Светлый фон

Конечно, выйти на два-три месяца раньше срока — заманчиво, но желчь с языка стаканом воды не смоешь. Тюрьмы у нас всегда будут полны. И раз это является аксиомой, не буду повторять истин. Я знаю, милый, ты хотел порадовать меня, но бог даст, твой арестант без милостей и подачек отсидит свой срок. Отчаиваться и заниматься сантиментами не буду. Работа отнимает все силы, и положительно нет времени грустить. Много двинул вперед по немецкому языку и юридическим наукам. В этом смысле одиночка — даже помогает. Конечно, не наверстать упущенного за девять месяцев, но, выйдя в январе, поеду в Юрьевский университет продолжать экзамены. Если зачтут сданные ранее, то к маю получу аттестат. Кем быть — помощником присяжного поверенного или поступить чиновником на службу? Наверное, изберу первое.

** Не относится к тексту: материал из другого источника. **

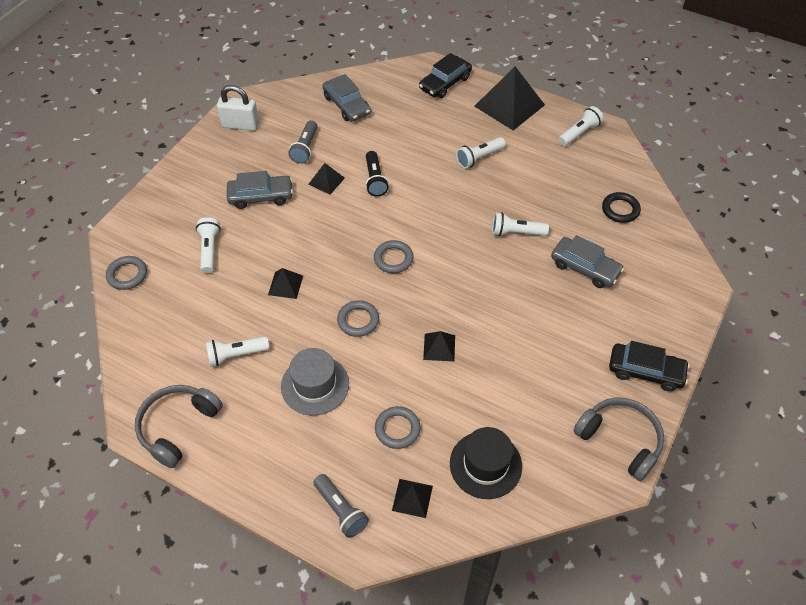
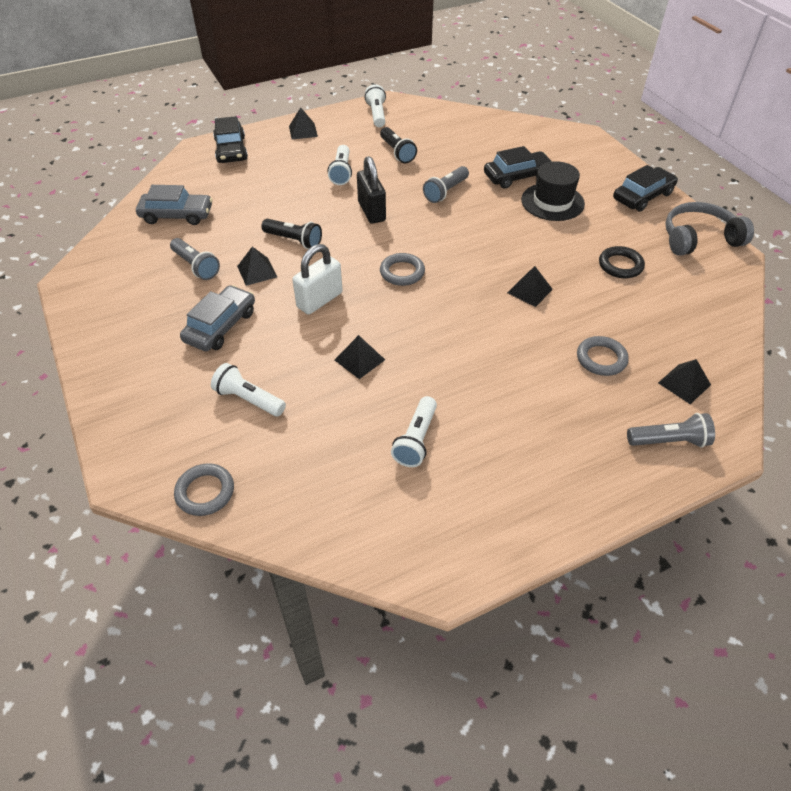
camera: 55 degrees left, 5 degrees down
(178, 427) = (473, 536): grey headphones -> none
(240, 125) = (101, 297): white padlock -> white padlock (319, 300)
(315, 385) = (506, 394): grey hat -> none
(358, 320) = (453, 328): grey ring -> none
(448, 202) = (371, 211): none -> black padlock
(485, 465) = (676, 321): black hat -> black hat (552, 202)
(509, 105) = (303, 131): black pyramid -> black pyramid, size x0.49
(516, 232) = (446, 192): white flashlight -> grey flashlight
(539, 175) = (397, 152): none -> black flashlight
(585, 268) = (517, 176): grey car -> black car
(620, 209) = (476, 134): black ring -> black ring (620, 265)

«Дорогой мой батько! Еще одна страница книги судеб для меня перевернута, еще одна глава закончена, много ли ах осталось? Я думаю о том, что стало бы с мечтами, планами людей, как неинтересно было бы жить, если бы не сверкала впереди звездочка, увяли цветы фантазии и отступили все желания, исчезли страсти и порывы? Мертво и скучно было бы на земле и 99 процентов людей запустили бы пулю в лоб… В день моего ареста хоронили студента Гукасова, моего товарища по гимназии (старшего сына Павла Осиповича Гукасова, нефтепромышленника). Миллионер, вся жизнь, кажется, была в его руках, а он — за револьвер. Мысли о нем витали в моей голове, и многие вопросы давили неразрешимостью. Вспомнил «Жерминаль» Эмиля Золя. Фабрикант стоит у окна, смотрит на бунтующих рабочих, а сам думает о жене, изменившей ему с управляющим, и рассуждает: «Безумные, вы хотите хлеба?! Я же имею все, но счастлив ли я?!» Да, отец, не хлебом единым жив человек. Равновесие души часто зависит от хлеба, но истинное наслаждение человек получает, когда связан с жизнью, когда отдает себя всецело многосложной работе человечества и оставляет потомству самое лучшее, что есть в нем самом. Я благодарю тебя за то, что ты передал мне жажду жизни, жажду любить, чувствовать, думать, мыслить и никогда не сидеть сложа руки… А за решеткой уже начались белые ночи, как я их люблю! Жизнь идет, чередуясь радостью и горем. Заключение мое не вечное, с книгами и мыслями можно просидеть долго, лишь бы держать себя в руках. Все вынесу бодро и мужественно, как учил меня ты, единственный мой, родной отец. Я не сдам кораблей и маяков своих, куда бы меня ни законопатили. И одиночеством меня не запугаешь… Горячо целую и крепко обнимаю всех вас, таких дорогих. 1909 г., май. СПБ, политическая тюрьма, камера 300 (одиночная)».